Postby justdrew » Thu Jan 08, 2015 1:37 pm

elfismiles » 08 Jan 2015 06:28 wrote:Yeah, cuz letting everyday folks accuse their neighbors of something works so well ... didn't we already do that to great effect in Iraq and Afghanistan, sending innocent sheep herders to Abu Ghraib in the like?

Kinda like SWATting your enemies here in the Statese...

justdrew » 08 Jan 2015 07:24 wrote:well, one way nations subject to drone strikes could accelerate the end of those strike, would be to help identify, capture or kill terrorist organizations operating in those countries.


Oh I know. Just phoning in tips isn't going to be the perfect solution. But what? Are we just to throw up our hands and say, "well, societies have NO method by which they can defeat small bands of armed terrorists operating in their midst?"

Finding an effective and lowest possible false positives method is an urgent issue. Both for the purpose of stopping "real" terror and for stopping possible "false flag" terror. Not just for the middle east, but also for countries such as Mexico. Or do we just turn it all over to lawless murderers?

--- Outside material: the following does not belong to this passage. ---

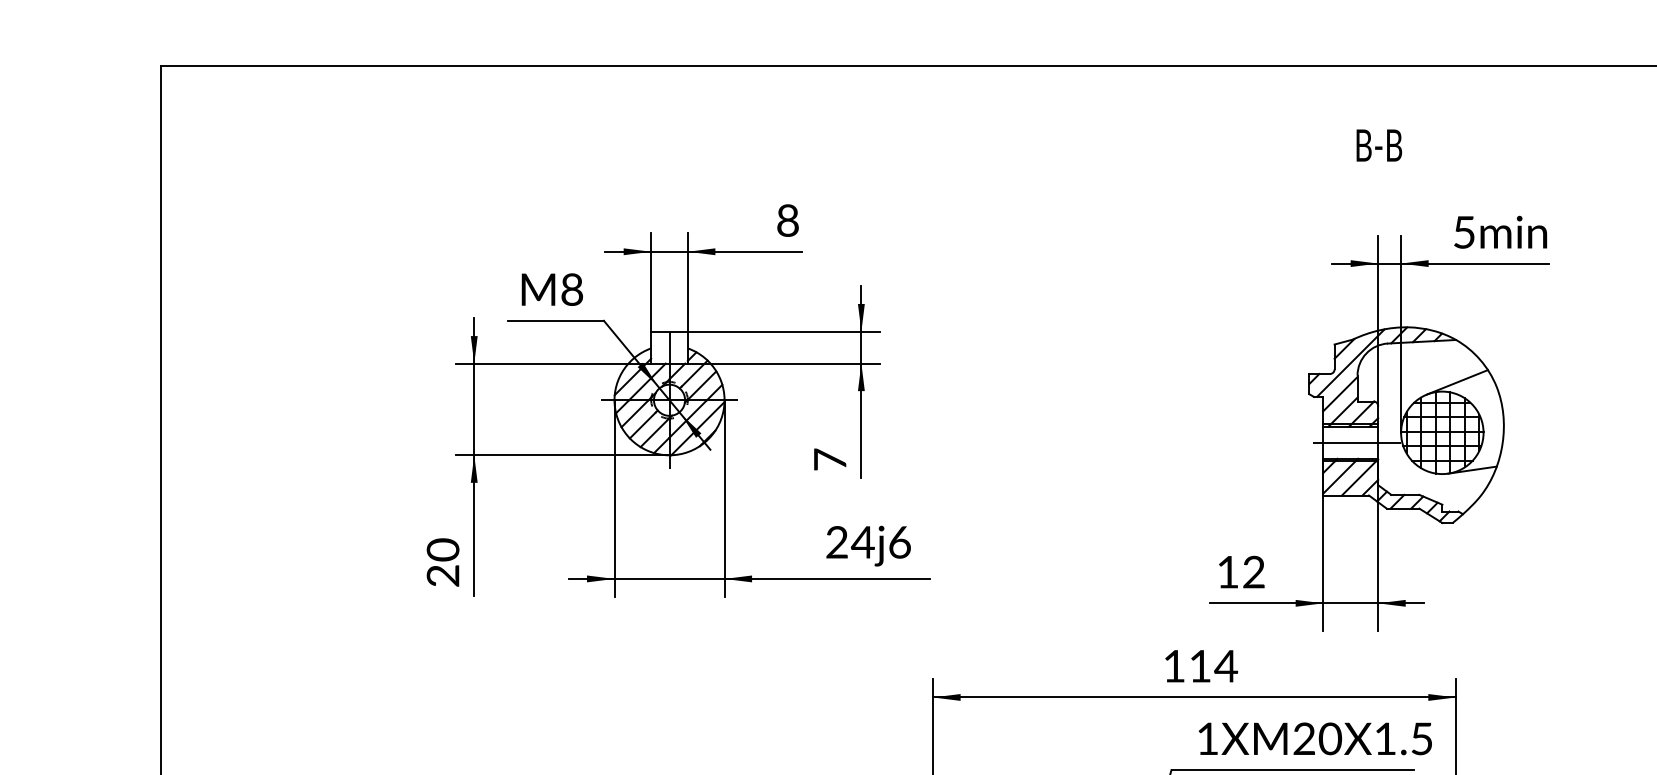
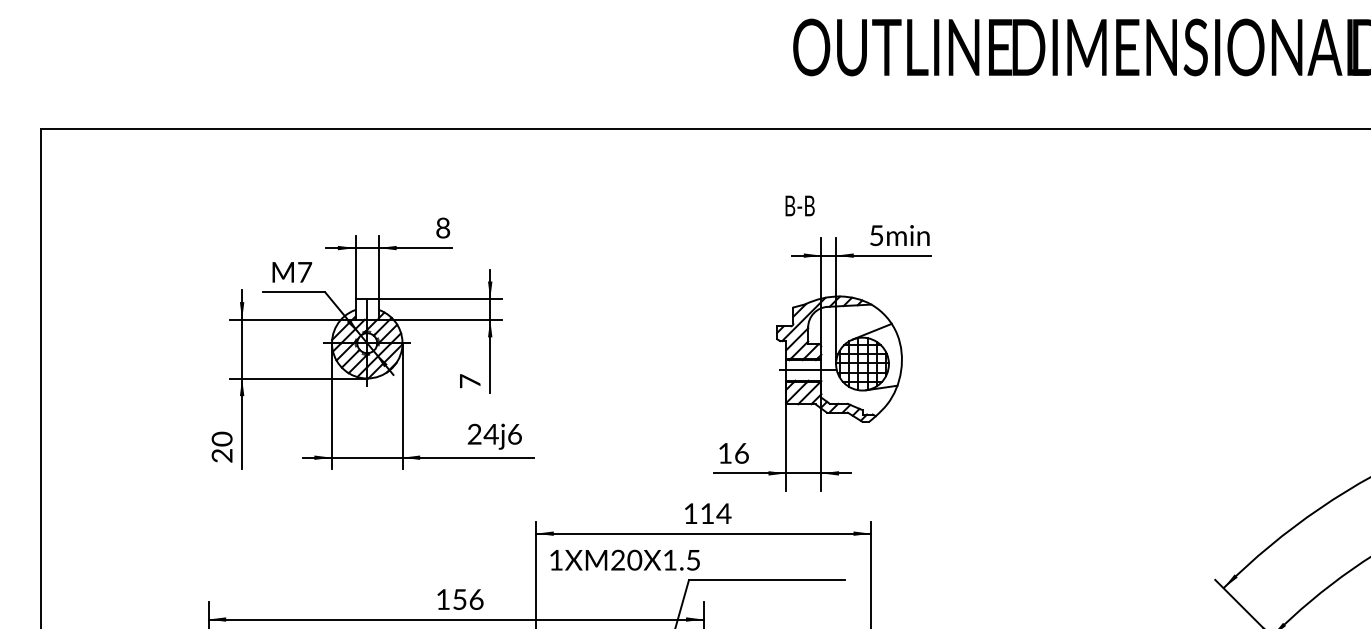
text: (1378, 144) -> (799, 205), moved
text: (573, 288) -> (305, 271), M8 -> M7
text: (1253, 572) -> (741, 453), 12 -> 16
text: (1314, 737) -> (624, 559), moved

The US _seems_ to have successfully got through such an era itself perhaps? The Outlaw Era (the time of the "public enemy number one approach") and the "untouchables" approach to anti-gang, and what about the "old west" (I suppose it wasn't really as dominated by gun-crazy murderous outlaws as movies made it out to be, but somehow, way back then, civilization was able to mount an effective response. Why are we so seeming unable to do shit about this today?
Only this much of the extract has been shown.